Luckily I'm authentic and don't need any of that.

So whaddya think? Is my photo showing my good side or should I use another one? Maybe I should get a portrait done in a studio by a professional. I mean, Cathy tries her best but she is an amateur. Luckily my amazing good looks shine through, despite her mediocre photos.

And I don't even need pimple cream with my perfect skin. I don't need fancy shampoo either. Mud baths do the trick for me.

The teeth bleaching might be an idea though. I am getting a bit of tartar buildup. How am I supposed to smile in photos?

The agony of living with such perfection weighs heavily on me but I have strong shoulders so I can bear it.

Til next time, have an authentic kind of a day!

Love Loup

Friday, May 21, 2010

It's almost the weekend!

I thought I'd put aside my hole digging for a moment to write another blog post just to keep all my readers happy. (Cathy just informed me that I don't have any readers. Oh well, a dog can dream, can't he? Bet you I'll be on the best seller list before Cathy is.)

Woohoo! A long weekend coming up and it's springtime. Everything is green and the lilacs are bursting into bloom. Long sunny days. What's not to like? I just love this time of year even if it is a bit hot for me. PANT! I am a snow dog after all.

So it's Victoria Day weekend they tell me. What's with this Queen Victoria stuff? Wasn't she some British queen who lived way back when? Funny we get a holiday and they don't over in England. Oh well. No one is going to argue about a long weekend now, are they? I think they should have a long weekend to honour my birthday but I'm not the one who makes the rules.

Speaking of rules, I bet you'd love to know my rules for living, wouldn't you?

Here they are:

1. Never regret mistakes but learn from them. (I regret fighting with that German Shepherd last week but I've learned not to walk on that street again).
2. Try and get along with everyone and accept that we're all different. (I do try to get along with Tanner but he's got it in for me and a dog can only take so much before he loses it!)
3. When you do have a difference with someone, resolve it quickly and don't let it fester and become worse. (Hear that, Tanner! GRRR!)
4. Keep an open mind and a positive outlook
5. Keep a song in your soul and realize that it's a good life despite the struggles. Arf, arf, roooooo!

And by all means, don't worry about stuff that isn't worth worrying about.
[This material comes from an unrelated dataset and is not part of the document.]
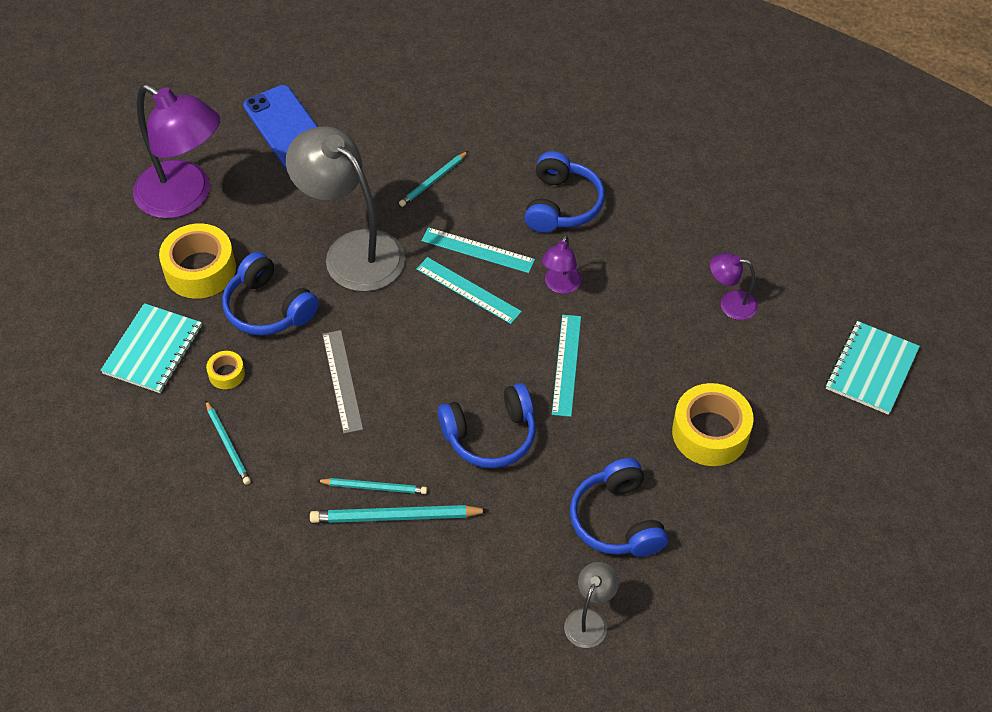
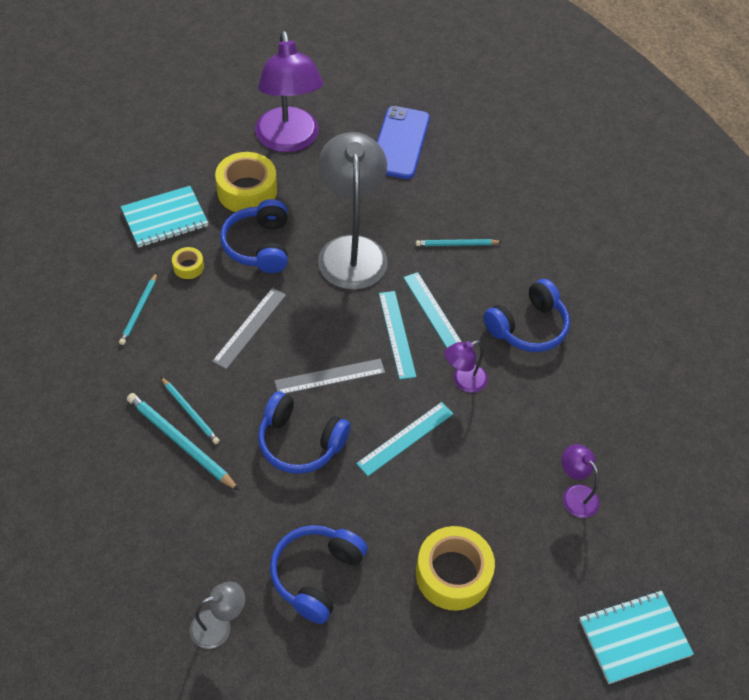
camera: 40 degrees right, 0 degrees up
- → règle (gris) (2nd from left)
It takes way too much energy that could be used for more fun stuff like catching balls and jumping in mud puddles.

Enjoy your long or short weekend wherever you may be!

Loup

Sunday, May 16, 2010

Live in the moment

I just don't get it. All these people worrying about tomorrow and regretting yesterday. Meanwhile now is going by and they're missing it.

Why can't people be more like me and live in the moment?

Do I regret? No. (Except I do wish I had that bone I dropped on my walk last week. Oh well.)

Do I worry about tomorrow? No. (It does help that Brian rescued me or I might still be wondering aimlessly on the back roads of Vernon. Then I'd be worrying about tomorrow but I knew someone would take me sooner or later.)

So many people also suffer from "Some day syndrome". Sure, I'll live my dream "some day" and they keep putting it off and "some day" never comes. Do it now is what I say!

If it isn't attainable all at once, at least do a little each day towards your dream so you feel you're gradually getting there.